== EXERCISE DIRECTIONS ==
Down to the last word, output the records below, skipping any images.

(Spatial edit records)
[Start of section]

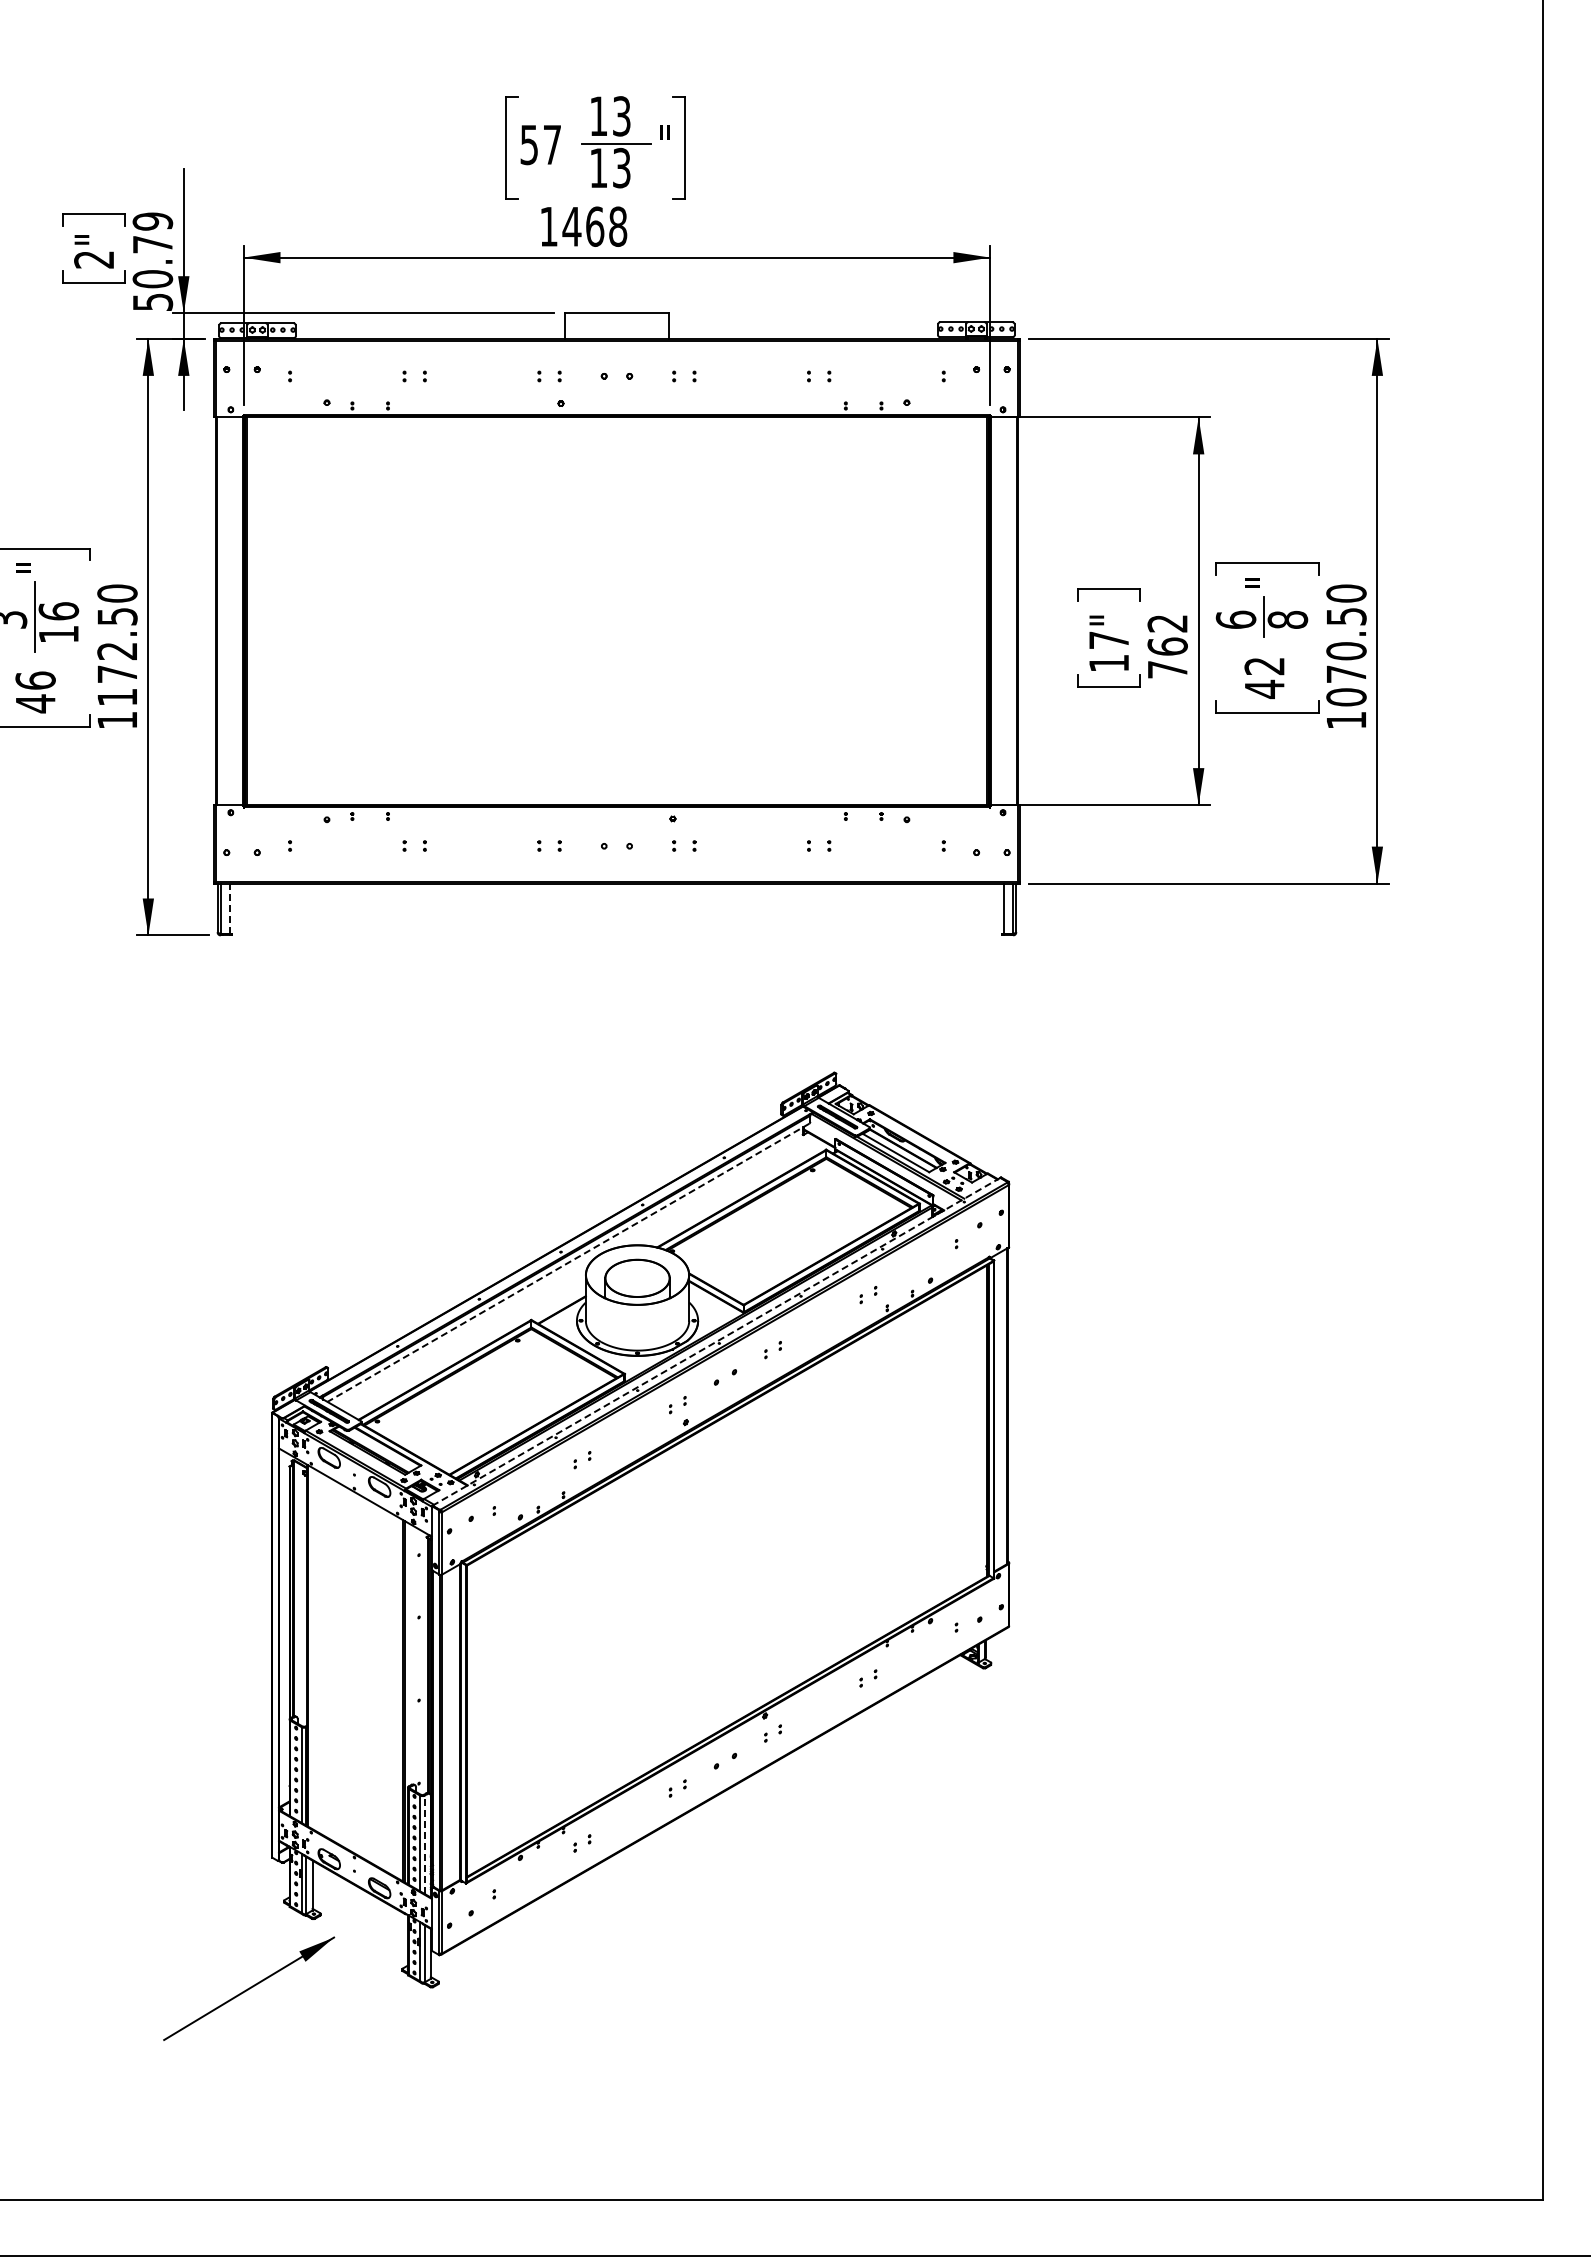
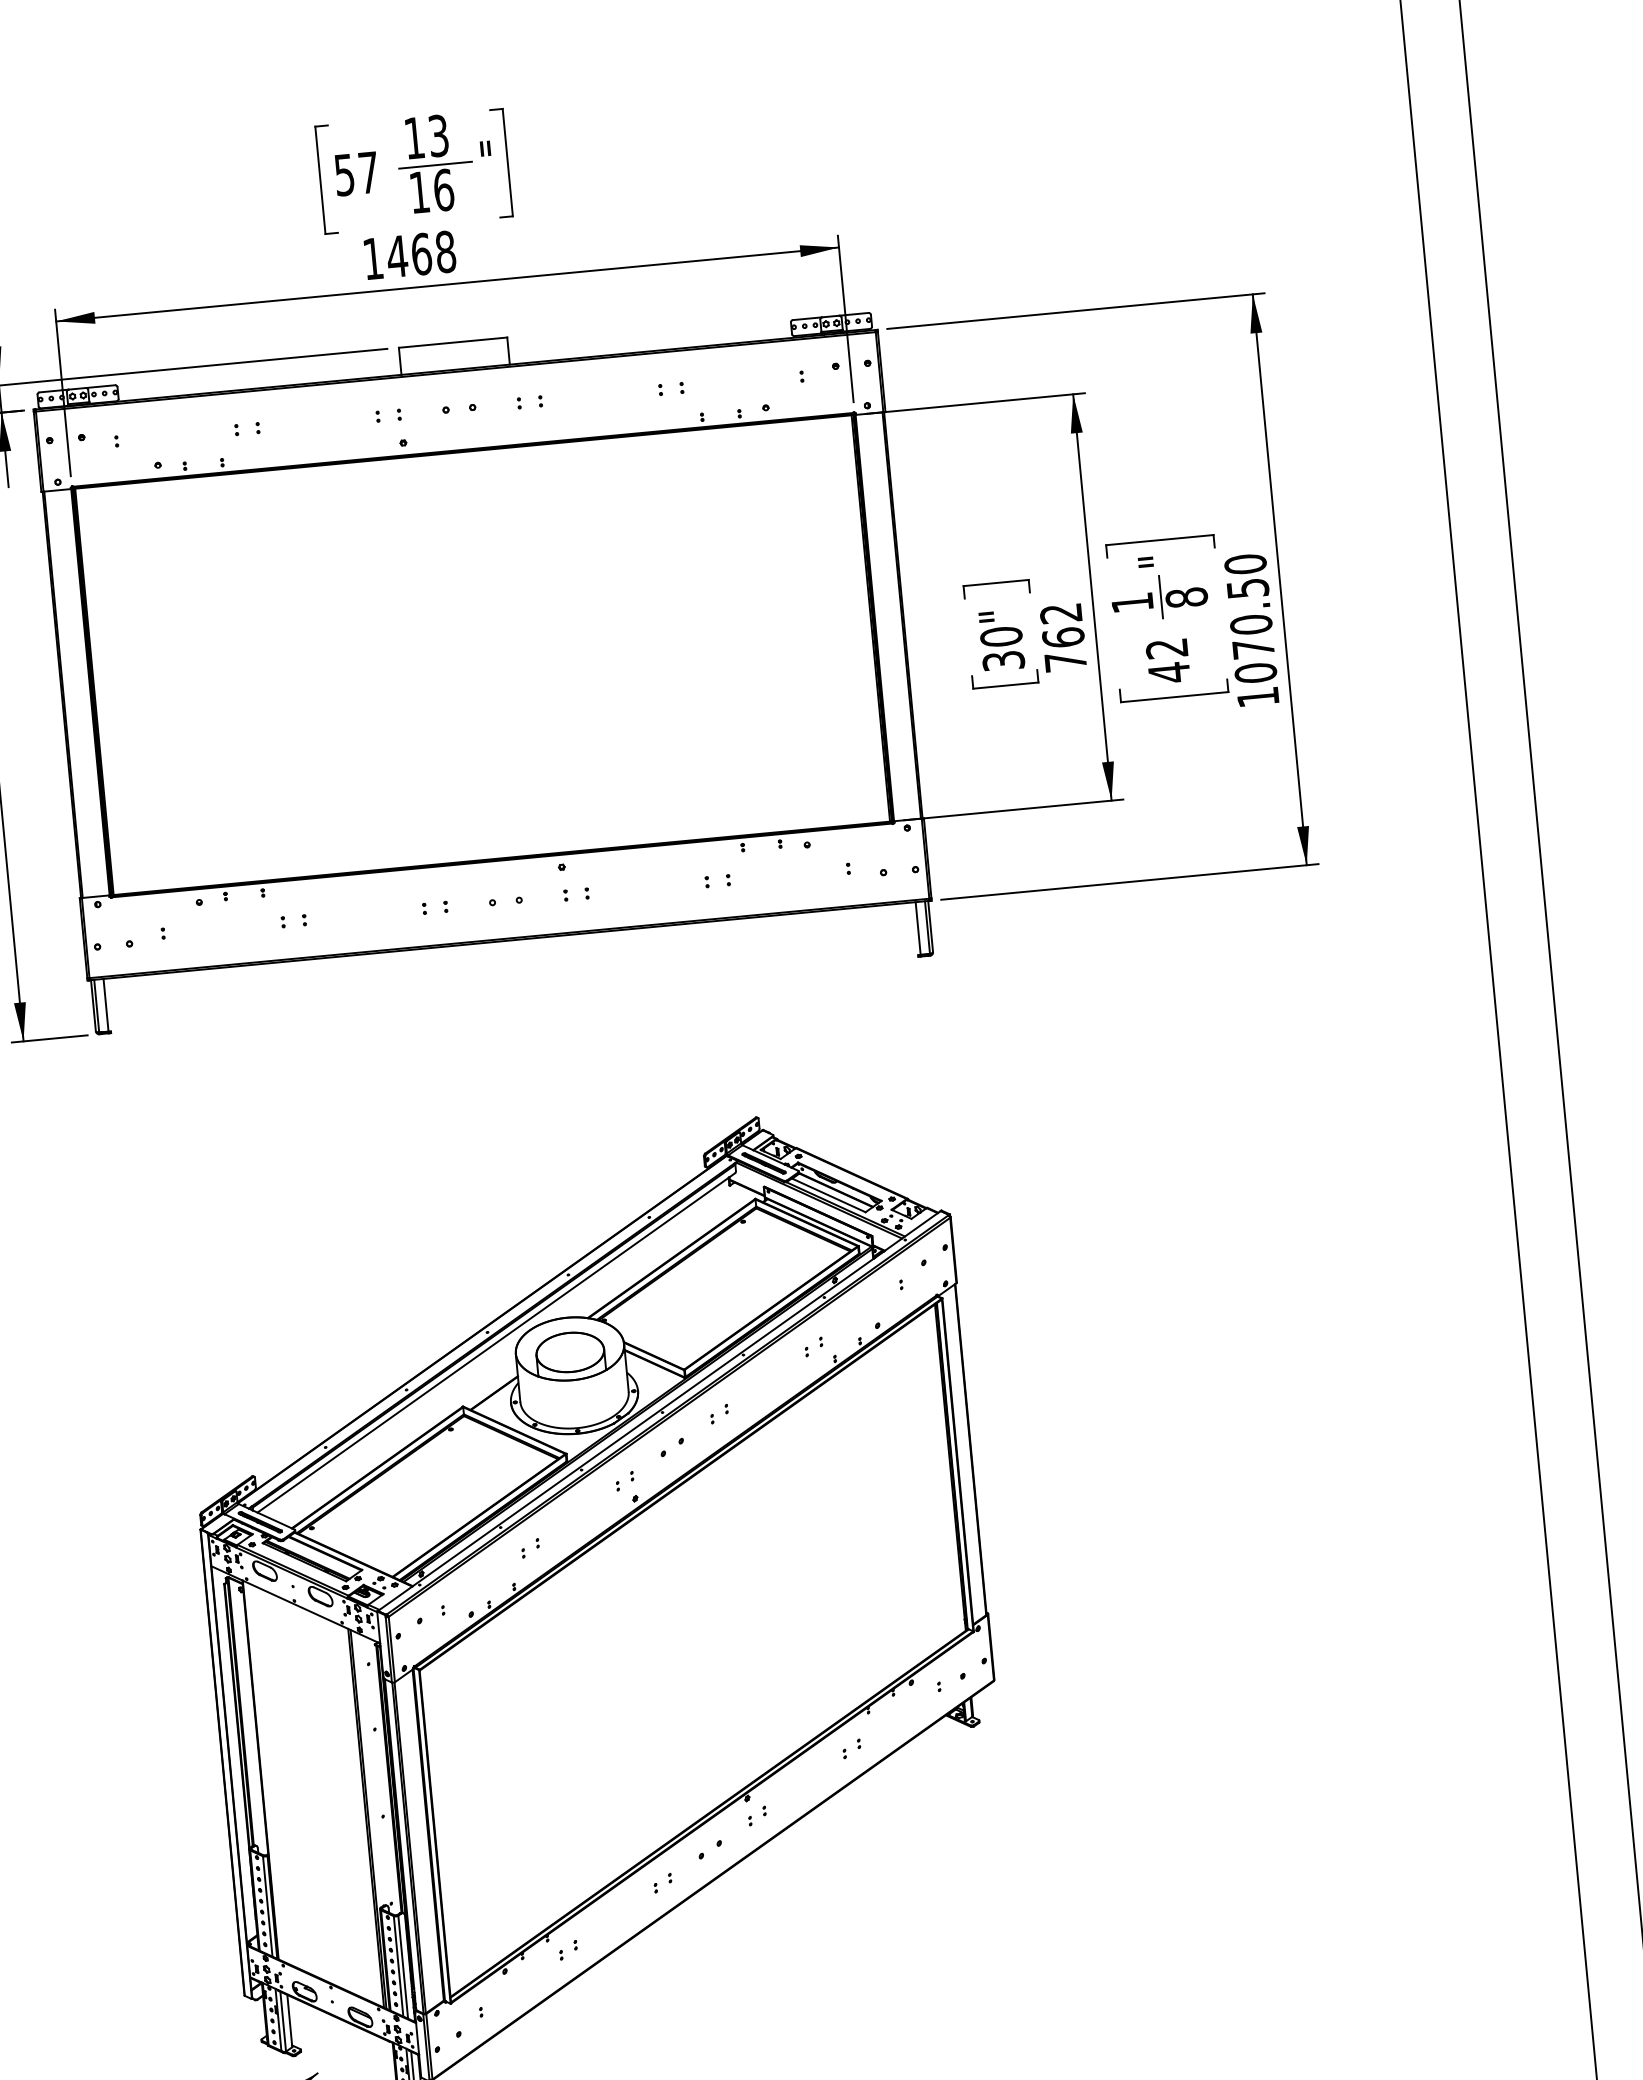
text: (622, 167) -> (444, 189), 13 -> 16
text: (1235, 619) -> (1131, 602), 6 -> 1
text: (1108, 651) -> (1001, 648), 17" -> 30"
line: (229, 908) -> (105, 1005), dashed -> solid
line: (567, 1263) -> (495, 1343), dashed -> solid
line: (716, 1341) -> (659, 1410), dashed -> solid
line: (424, 1844) -> (403, 1966), dashed -> solid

[End of section]

== TASK RESULT ==
text: (622, 167) -> (444, 189), 13 -> 16
text: (1235, 619) -> (1131, 602), 6 -> 1
text: (1108, 651) -> (1001, 648), 17" -> 30"
line: (229, 908) -> (105, 1005), dashed -> solid
line: (567, 1263) -> (495, 1343), dashed -> solid
line: (716, 1341) -> (659, 1410), dashed -> solid
line: (424, 1844) -> (403, 1966), dashed -> solid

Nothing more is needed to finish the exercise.